N-KFOR-Kosovo-1.jpgHerr Maschke, hat Gregor Gysi recht, wenn er davon spricht, daß Deutschland einen Angriffskrieg gegen Serbien führt?

Maschke: Ja – unbedingt. Die Frage eines Angriffskrieges zwischen zwei Staaten ist ja kaum zu klären. Jedoch hat in diesem Fall ein Angriff auf deutsches Territorium nicht stattgefunden, und so müßte der Paragraph 26 des Grundgesetzes greifen, wonach ein Angriffskrieg eben verboten ist. Es gibt aber auch andere juristische Probleme. Es ist durch das Eingreifen eindeutig die Charta der Vereinten Nationen verletzt. Im Artikel 2 Absatz 4 ist allen Mitgliedern die Anwendung von und Drohung mit Gewalt untersagt.

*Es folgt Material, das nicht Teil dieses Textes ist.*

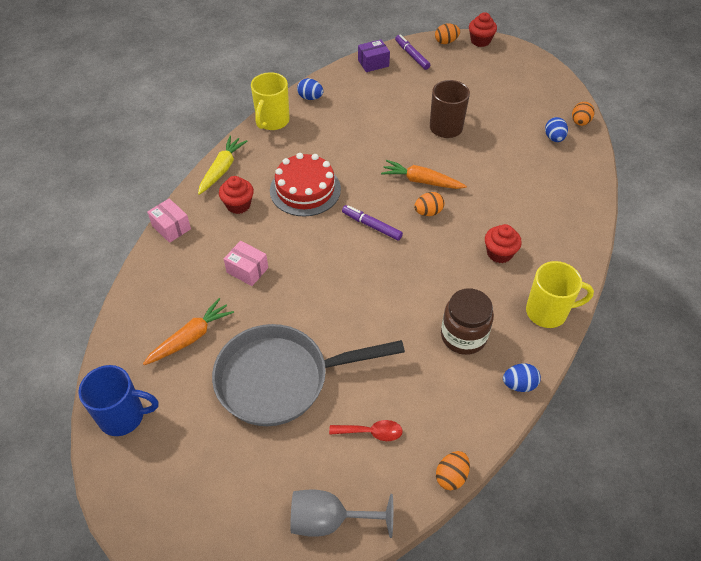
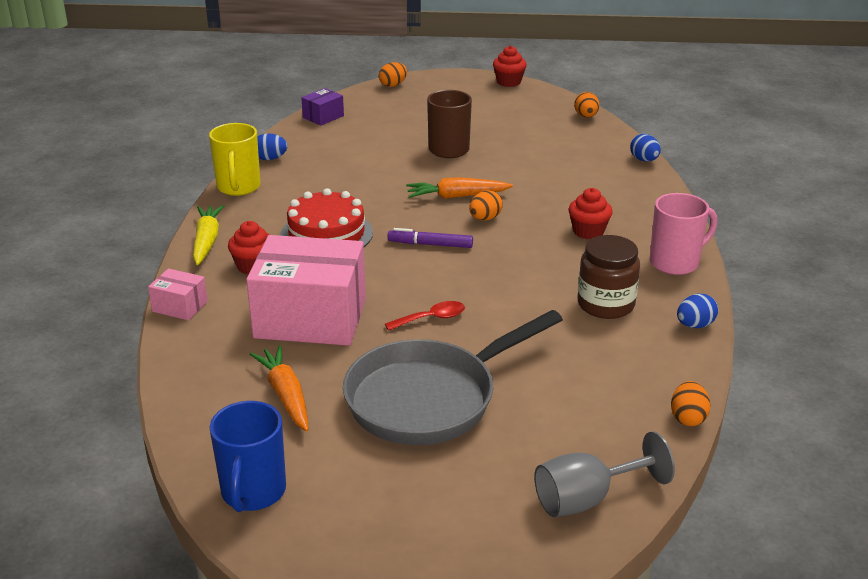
camera: 25 degrees left, 20 degrees down
(123, 416) = (253, 492): blue mug -> blue mug turned 120 degrees clockwise
(191, 337) = (285, 395): orange carrot -> orange carrot turned 45 degrees counterclockwise
(247, 270) = (310, 318): pink box -> pink box, size x2.27
(371, 432) = (572, 410): red spoon -> red spoon (431, 318)
(412, 55) = (363, 102): purple marker -> none
(480, 41) = (430, 77): red cupcake -> red cupcake (508, 82)
(548, 312) = (675, 263): yellow mug -> pink mug
(554, 138) = (570, 133): blue egg -> blue egg (644, 160)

Dies bezieht sich auf zwischenstaatliche Gewaltanwendung, nicht auf innerstaatliche Gewalt oder Bürgerkriegslagen. Dann ist auch wichtig, daß hier ein Bruch des Nordatlantikvertrages stattfindet. Er erlaubt nur Verteidigung für den Fall, daß ein Mitglied angegriffen worden ist. Es ist jedoch kein Nato-Mitglied angegriffen worden. Auch hinsichtlich des Gelöbnisses des deutschen Soldaten ist dieser Krieg ein Problem, da er nur dafür einstehen soll, die Bundesrepublik Deutschland zu verteidigen. Einsätze außerhalb des Bundesgebietes dürfen nicht der Kriegsführung dienen. Selbst bei einer Legalisierung des Eingriffs der Nato durch die UNO bestünde das Problem, daß der Nordatlantikpakt eben keine regionale Organisation ist wie zum Beispiel die OSZE. Die Nato darf im Auftrag der UNO eigentlich gar nicht handeln, sondern die OSZE müßte selbst ihre Truppen zusammenstellen.

Nun werden Ihnen Kritiker entgegenhalten, Sie führten eine reine Formeldiskussion. Warum kann man Rechtsfragen nicht so lässig behandeln, wie es hier geschieht?

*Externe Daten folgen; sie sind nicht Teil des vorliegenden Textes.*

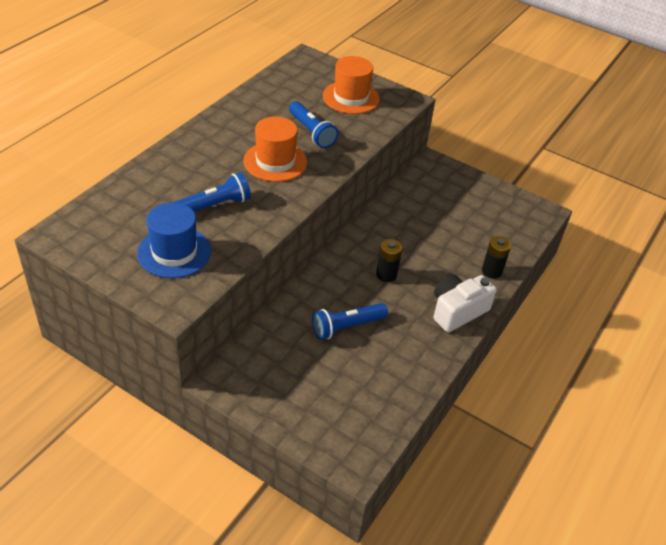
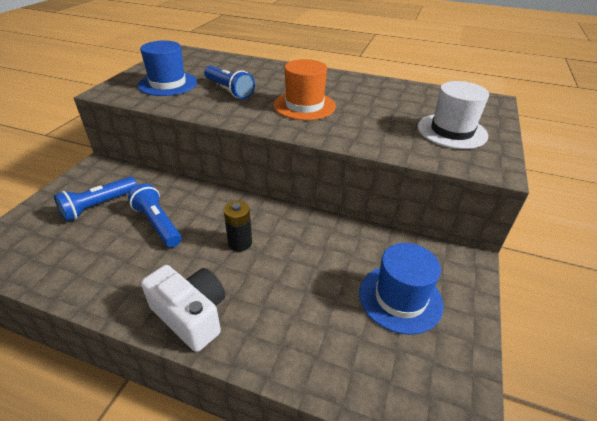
camera: 80 degrees right, 5 degrees down
(311, 132) = (365, 117): blue flashlight -> blue flashlight (99, 206)
(351, 97) = (452, 131): orange hat -> white hat
(459, 205) = (400, 298): none -> blue hat
(491, 271) = (277, 350): black battery -> none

Maschke: Man kann ja gerne den Sinn des modernen Völkerrechts bezweifeln. Das tue ich übrigens auch.

Warum?

Maschke: Weil das moderne Völkerrecht militärische Interventionen erleichtert. Es geht relativ leger mit der Einmischung um. Der momentane Bruch des Völkerrechtes durch die Nato zerstört dieses Völkerrecht jedoch, basiert aber auf einer Art radikalisierten Fortschreibung dieses Rechtes. Wenn jetzt überhaupt keine Barrieren für eine Intervention bestehen, dann ist eine völlig willkürliche Lage da, die sich einer internationalen Anarchie nähern kann. Dann kann künftig überall beliebig interveniert werden, mit Hinweis auf die äußerst deutbaren Menschenrechte. Die dienen dann als Tarnung für imperialistische Interessen.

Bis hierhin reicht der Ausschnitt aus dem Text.